McAllan encouraged by Toby Sunderland nomination

McAllan encouraged by Toby Sunderland nomination


Michael McAllan is hoping his nomination for The PGA’s Toby Sunderland Award can open new doors in his efforts to raise awareness about good mental health.

While Ashbourne’s Ciaran Caroll was the ultimate winner of the award, which recognises outstanding charitable acts and contributions to community developments and national schemes by PGA Members, McAllan was honoured to be The PGA in Scotland’s nominee for 2023.

The Nairn professional’s tireless work to promote positive mental health is rooted in personal experience and his efforts continue to help others.

McAllan suffered a desperate slide into depression and anxiety during a particularly challenging period of his working life as a PGA Professional but he emerged from the depths of despair and is now enjoying a new and fulfilling chapter in his career.

Last year, he played a key part in the development of the Covesea Links Open, a one-day charity golf event on the Moray coast which raised £5,500 for the Scottish Association for Mental Health (SAMH).

McAllan also performs a mentorship role with a number of PGA Trainees as they move through their studies with the association while he has shared his journey with Developing the Young Workforce (DYW), an initiative which aims to help a new generation prepare for the word of employment.

“It was really nice to be recognised by The PGA in Scotland although it was never something I was seeking accolades for,” said McAllan. “But this was a rewarding off-shoot of the work I have done. Its team work as well so this was also for all the people involved with the Covesea Open. It was a true team effort.

“I’ve been up front about the issues I went through. It’s very important to stress to people that it should be something to talk about and they should not be embarrassed about it.

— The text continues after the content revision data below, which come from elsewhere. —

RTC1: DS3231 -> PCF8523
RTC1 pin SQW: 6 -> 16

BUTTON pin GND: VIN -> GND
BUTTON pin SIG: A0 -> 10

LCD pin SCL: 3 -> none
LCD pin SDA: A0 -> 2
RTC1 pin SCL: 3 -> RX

“You don’t realise you’re going down a dangerous path until you get there. I was very stressed; the workload was huge and I was tipped over the edge. I was at a very low ebb and thought I was done and dusted.

“But the first step towards recovery is to talk about it. And that’s not easy to do. I’m beginning to see there is a change in attitude, though.

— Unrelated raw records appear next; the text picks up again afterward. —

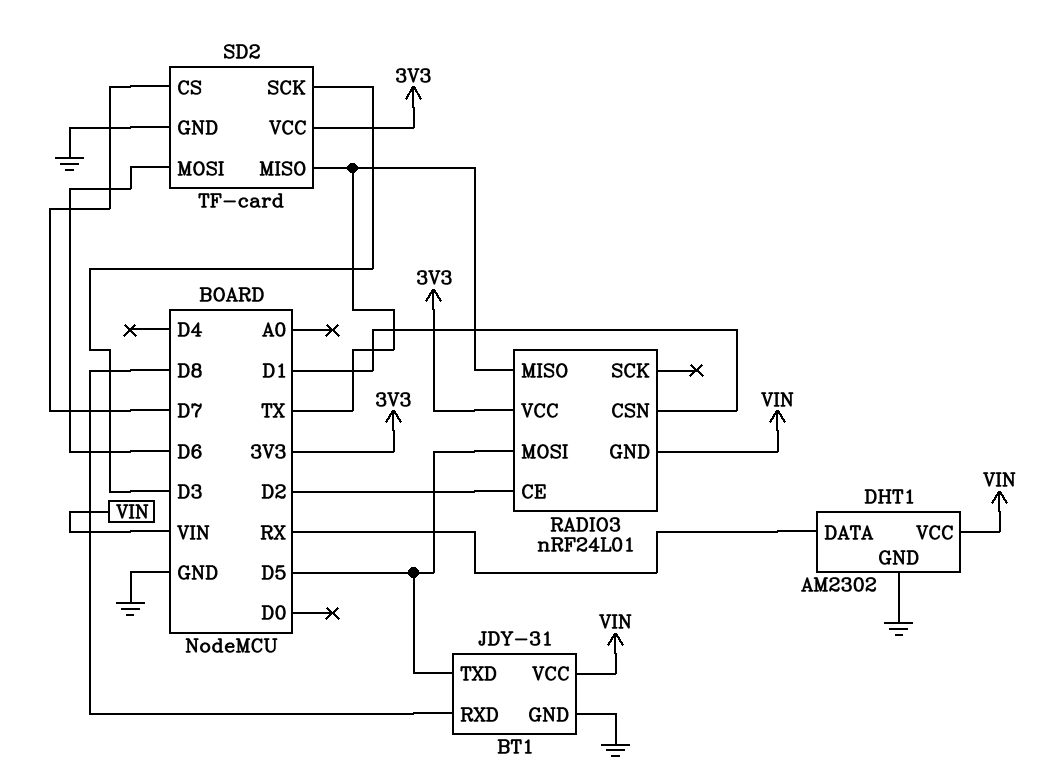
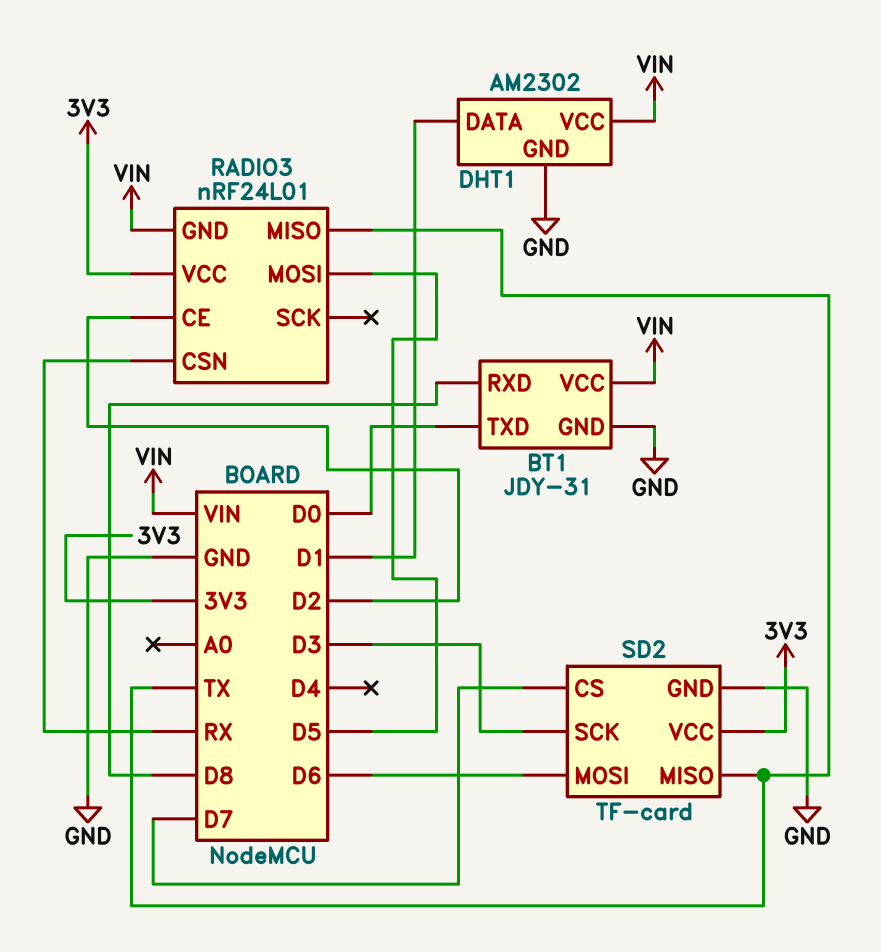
BT1 pin TXD: D5 -> D0
DHT1 pin DATA: RX -> D1
RADIO3 pin CSN: D1 -> RX

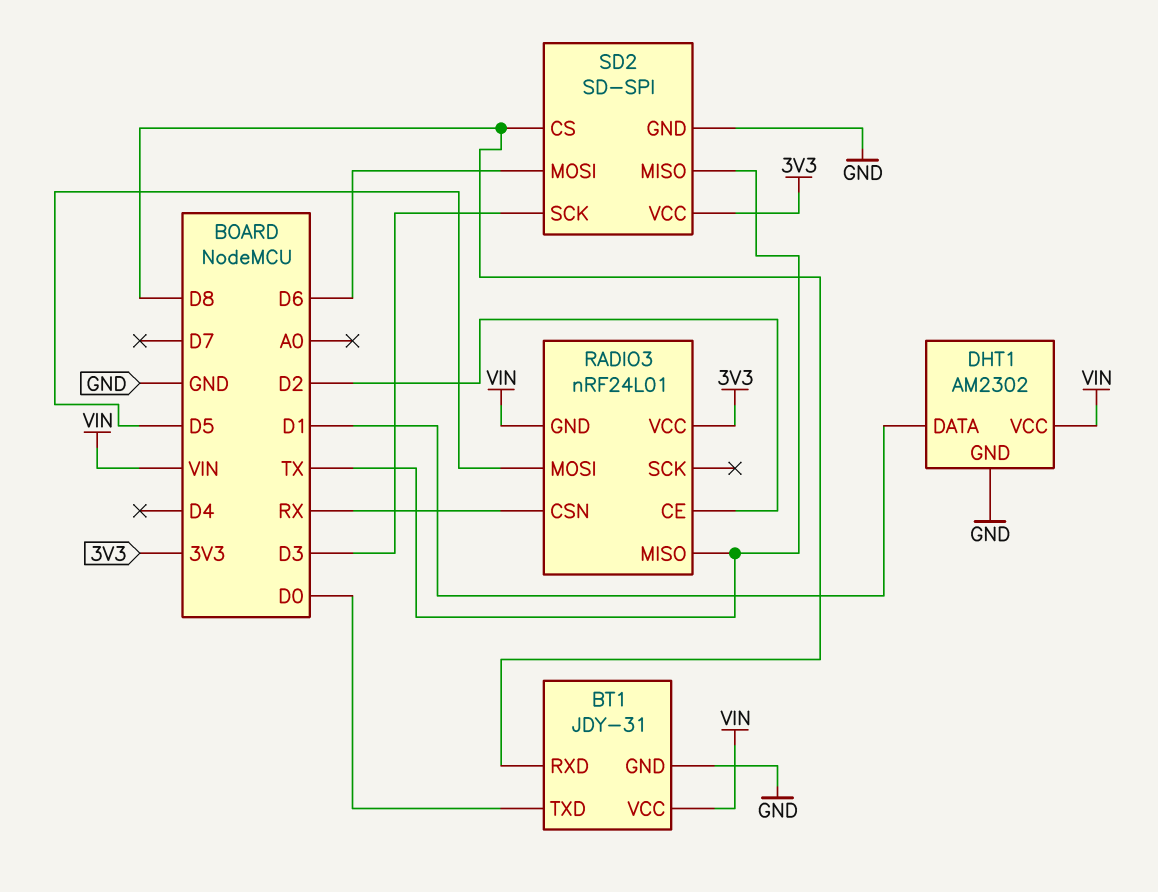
SD2: TF-card -> SD-SPI
SD2 pin CS: D7 -> D8

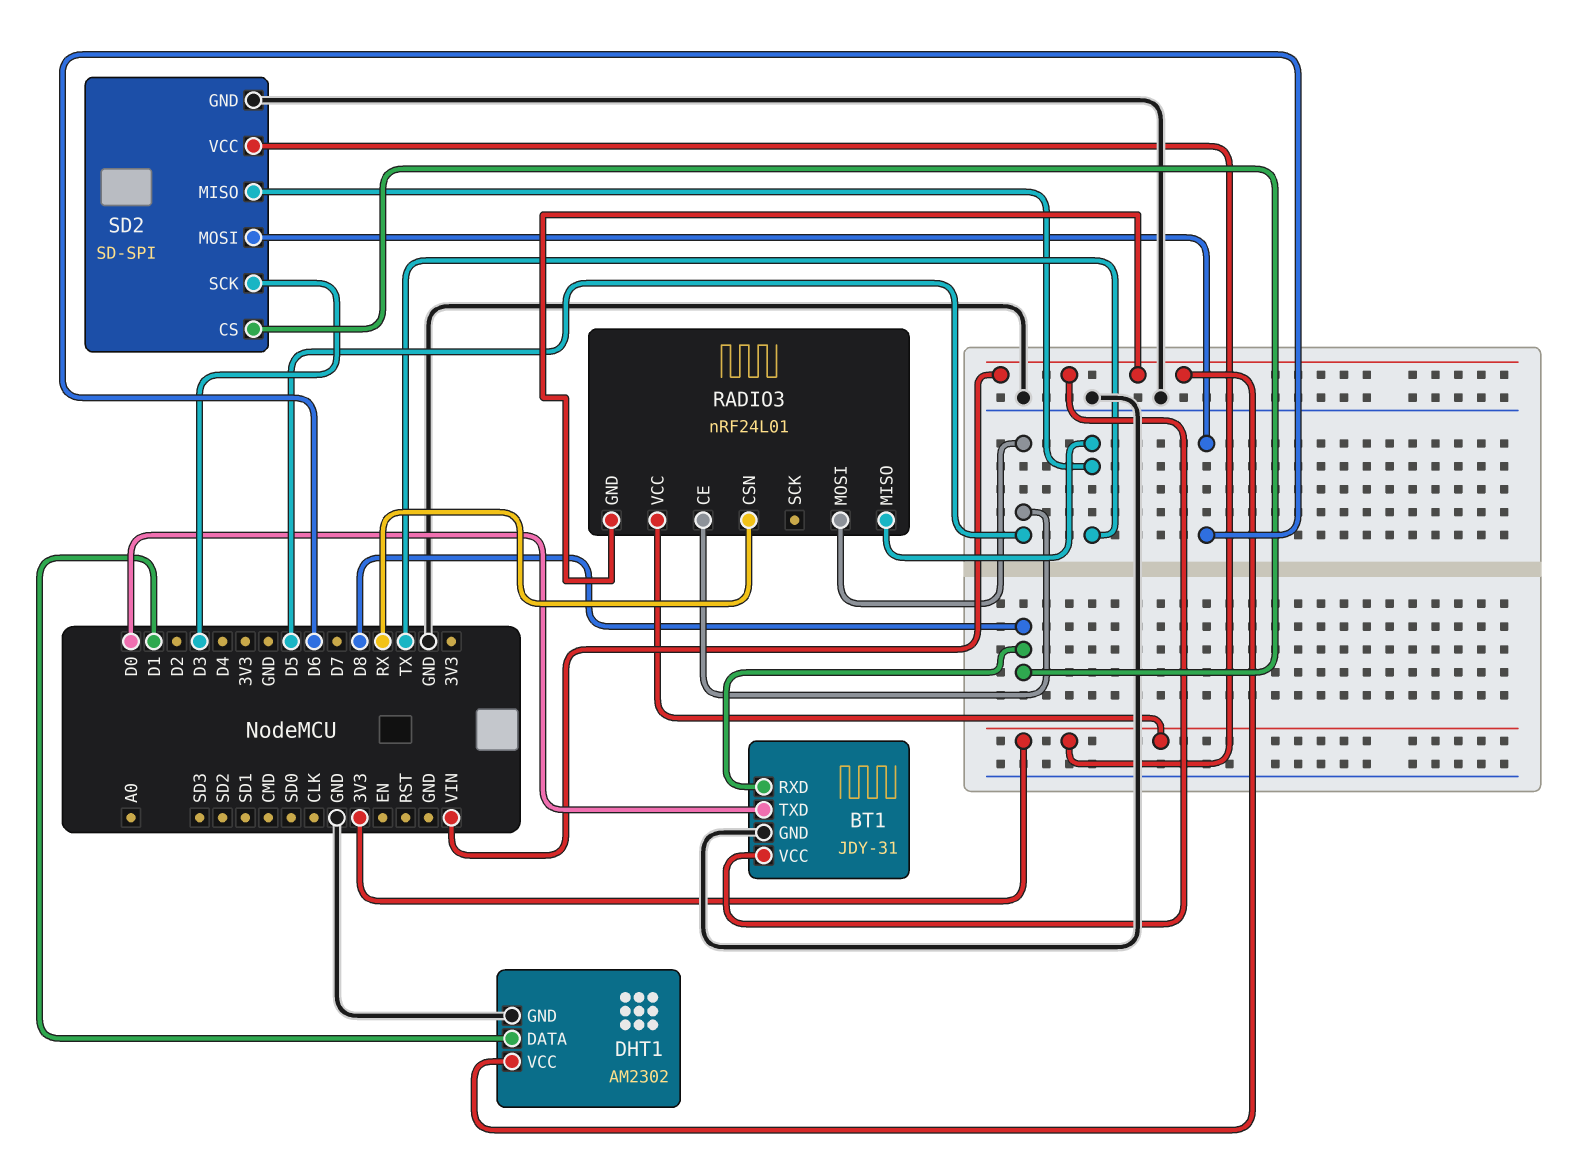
RADIO3 pin CE: D2 -> D5

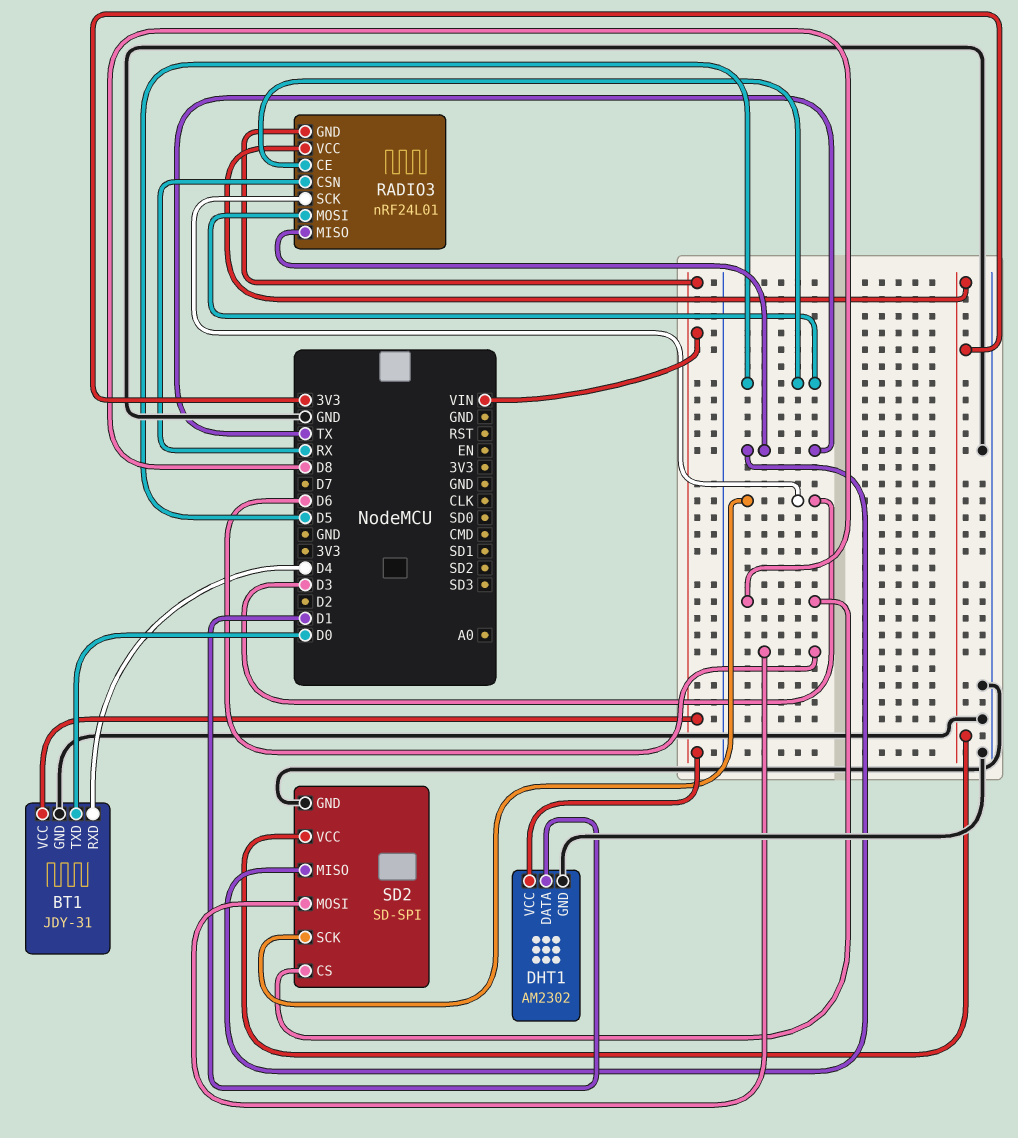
BT1 pin RXD: D8 -> D4
RADIO3 pin SCK: none -> D3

“Almost every other day, I get some feedback from people, whether they are in The PGA or a wider industry, and it’s sometimes from people who wouldn’t normally raise the issue of mental health.

“But they seem more comfortable coming to me and speaking about any problems they have. I’m very happy to speak to them. I’m very frank about what I went through and if I can help them, then great.

“I’ve had a lot of interaction with fellow PGA Members who were aware of my struggles and knew I’d managed to come through the other side and forge a second phase of my career. I managed to get beyond my problems. I think the awareness levels in my industry have grown.

“Hopefully, the nomination opens more doors for me to continue this work. I have experiences to share and that can help people along their own path.”